8.1 - SERTÃO: SOFRIMENTO E CONFLITO


8.1 - SERTÃO: SOFRIMENTO E CONFLITO

NEUZA MACHADO


“Seria um longo problema encontrar uma química sentimental que nos faria determinar a nossa perturbação íntima através de imagens no âmago das substâncias. Mas essa extroversão não seria vã. Ela nos ajudaria a colocar nossos sofrimentos "para fora", a fazer nossos sofrimentos funcionarem como se fossem imagens” (Gaston Bachelard).

Se a química da hostilidade produziu uma face de Riobaldo repleta de valentia e poder, a química sentimental refletirá a face do jagunço amoroso, ao longo da narrativa do amor não concretizado. Parodiando Bachelard (páginas bachelardianas sobre a matéria fogo), posso inferir: se Riobaldo é a maior tentação do Artista, Diadorim é a tentação maior de Riobaldo. Destacando-se o fato de o jagunço Diadorim se comportar como homem em mais de quinhentas páginas, e, mesmo sabendo-se que Riobaldo, na velhice, já tem conhecimento de toda a verdade, ou seja, que Diadorim era na realidade mulher, as lembranças desse amor ainda incomodam o personagem-narrador. Assim, sob a magnificência da Literatura, importam muito mais as horas de aflição e remorso vividas pelo personagem, o mítico macho que ama um outro homem. A química sentimental extravasa, nesta narrativa, a perturbação íntima do Artista, seu conflito de homem sertanejo e ao mesmo tempo moderno; denuncia um ser fragmentado: homem por excelência, repleto dos valores do sertão, mas, hoje impregnado dos valores modernos e conhecedor dos aspectos femininos que fazem parte da natureza masculina e vice versa, dualidade esta hábil e ambiguamente destacada em Diadorim.

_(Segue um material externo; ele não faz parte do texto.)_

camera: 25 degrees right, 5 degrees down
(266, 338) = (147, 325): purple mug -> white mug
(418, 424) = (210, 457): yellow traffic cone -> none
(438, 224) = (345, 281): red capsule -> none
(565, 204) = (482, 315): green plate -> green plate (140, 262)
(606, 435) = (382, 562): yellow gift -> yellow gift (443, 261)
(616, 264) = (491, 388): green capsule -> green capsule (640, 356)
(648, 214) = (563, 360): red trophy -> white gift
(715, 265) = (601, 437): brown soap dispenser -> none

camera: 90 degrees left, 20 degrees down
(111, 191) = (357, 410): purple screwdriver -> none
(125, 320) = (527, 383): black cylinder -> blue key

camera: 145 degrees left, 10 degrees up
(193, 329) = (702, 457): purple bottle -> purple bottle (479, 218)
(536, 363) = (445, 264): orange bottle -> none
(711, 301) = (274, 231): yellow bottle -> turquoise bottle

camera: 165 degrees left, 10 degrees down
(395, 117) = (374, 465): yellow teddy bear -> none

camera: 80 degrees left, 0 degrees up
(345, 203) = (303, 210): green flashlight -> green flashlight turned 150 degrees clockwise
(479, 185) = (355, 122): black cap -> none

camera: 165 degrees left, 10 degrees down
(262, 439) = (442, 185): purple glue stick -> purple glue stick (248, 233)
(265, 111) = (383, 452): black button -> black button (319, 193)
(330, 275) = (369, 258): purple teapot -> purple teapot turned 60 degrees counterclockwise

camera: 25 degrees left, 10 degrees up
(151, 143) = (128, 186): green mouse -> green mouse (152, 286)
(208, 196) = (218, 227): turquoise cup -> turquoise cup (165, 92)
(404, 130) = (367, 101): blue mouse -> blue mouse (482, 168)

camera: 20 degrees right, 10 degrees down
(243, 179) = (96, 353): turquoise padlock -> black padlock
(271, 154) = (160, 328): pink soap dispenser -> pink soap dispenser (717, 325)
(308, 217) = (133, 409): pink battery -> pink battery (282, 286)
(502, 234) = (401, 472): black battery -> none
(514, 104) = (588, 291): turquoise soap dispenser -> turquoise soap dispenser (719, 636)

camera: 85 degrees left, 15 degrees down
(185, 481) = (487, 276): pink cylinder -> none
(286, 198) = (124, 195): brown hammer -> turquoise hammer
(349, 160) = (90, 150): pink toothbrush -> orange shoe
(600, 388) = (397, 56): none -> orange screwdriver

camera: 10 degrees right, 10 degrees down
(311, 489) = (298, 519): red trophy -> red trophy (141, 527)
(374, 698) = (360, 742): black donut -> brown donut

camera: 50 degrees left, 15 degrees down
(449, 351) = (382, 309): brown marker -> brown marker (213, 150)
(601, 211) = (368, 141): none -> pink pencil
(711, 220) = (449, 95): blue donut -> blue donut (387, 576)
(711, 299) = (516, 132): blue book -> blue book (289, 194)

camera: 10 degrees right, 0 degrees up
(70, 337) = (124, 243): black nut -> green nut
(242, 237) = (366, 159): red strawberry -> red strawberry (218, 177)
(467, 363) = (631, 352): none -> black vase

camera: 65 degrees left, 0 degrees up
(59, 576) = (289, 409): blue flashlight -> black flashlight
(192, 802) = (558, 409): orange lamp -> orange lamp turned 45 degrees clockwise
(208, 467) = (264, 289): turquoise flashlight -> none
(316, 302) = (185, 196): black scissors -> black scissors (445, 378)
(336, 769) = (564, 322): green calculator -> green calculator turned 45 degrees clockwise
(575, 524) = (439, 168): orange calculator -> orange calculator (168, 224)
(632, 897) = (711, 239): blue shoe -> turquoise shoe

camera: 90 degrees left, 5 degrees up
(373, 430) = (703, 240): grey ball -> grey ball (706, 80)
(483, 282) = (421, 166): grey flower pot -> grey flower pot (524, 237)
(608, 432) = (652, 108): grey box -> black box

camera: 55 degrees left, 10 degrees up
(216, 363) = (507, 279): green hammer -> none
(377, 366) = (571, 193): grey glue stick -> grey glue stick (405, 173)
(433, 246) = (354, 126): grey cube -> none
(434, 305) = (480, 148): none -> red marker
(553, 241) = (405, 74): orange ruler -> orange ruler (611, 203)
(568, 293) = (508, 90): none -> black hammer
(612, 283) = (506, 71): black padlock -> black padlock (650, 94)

A química sentimental em Grande Sertão: Veredas também substancializa um combate. A intimidade do guerreiro Riobaldo está indiscutivelmente abalada. A agitação ativa desse amor simboliza o conflito da intimidade do Artista moderno brasileiro: o homem nato do sertão e seu poder masculino conflituado por deixar entrever a essência pura da sensibilidade estética com suas nuanças femininas.

Bachelard auxilia-me:

“Aqui está, para acabar de uma vez com essas pobres imagens, uma página que não teremos dificuldade em psicanalisar, mediante um simples sorriso. Ela é tirada de uma obra de tom sério, de uma obra que nunca se afasta da maior seriedade. Se olharmos ao microscópio, diz Hemsterhuis, o líquido seminal de um animal, há vários dias sem se aproximar de uma fêmea, encontraremos "um número prodigioso dessas partículas, ou desses animálculos de Leeuwenhock, mas todas em repouso e sem o menor sinal de vida". Façam, ao contrário, com que uma única fêmea passe diante do macho antes do exame microscópico, então "encontrarão todos esses animálculos não só vivos, mas nadando todos no líquido, que aliás é espesso, com uma rapidez prodigiosa". Deste modo, o sério filósofo confere ao espermatozóide todas as agitações do desejo sexual. O ser microscópico registra os incidentes psicológicos de um espírito "agitado" pelas paixões” (Bachelard).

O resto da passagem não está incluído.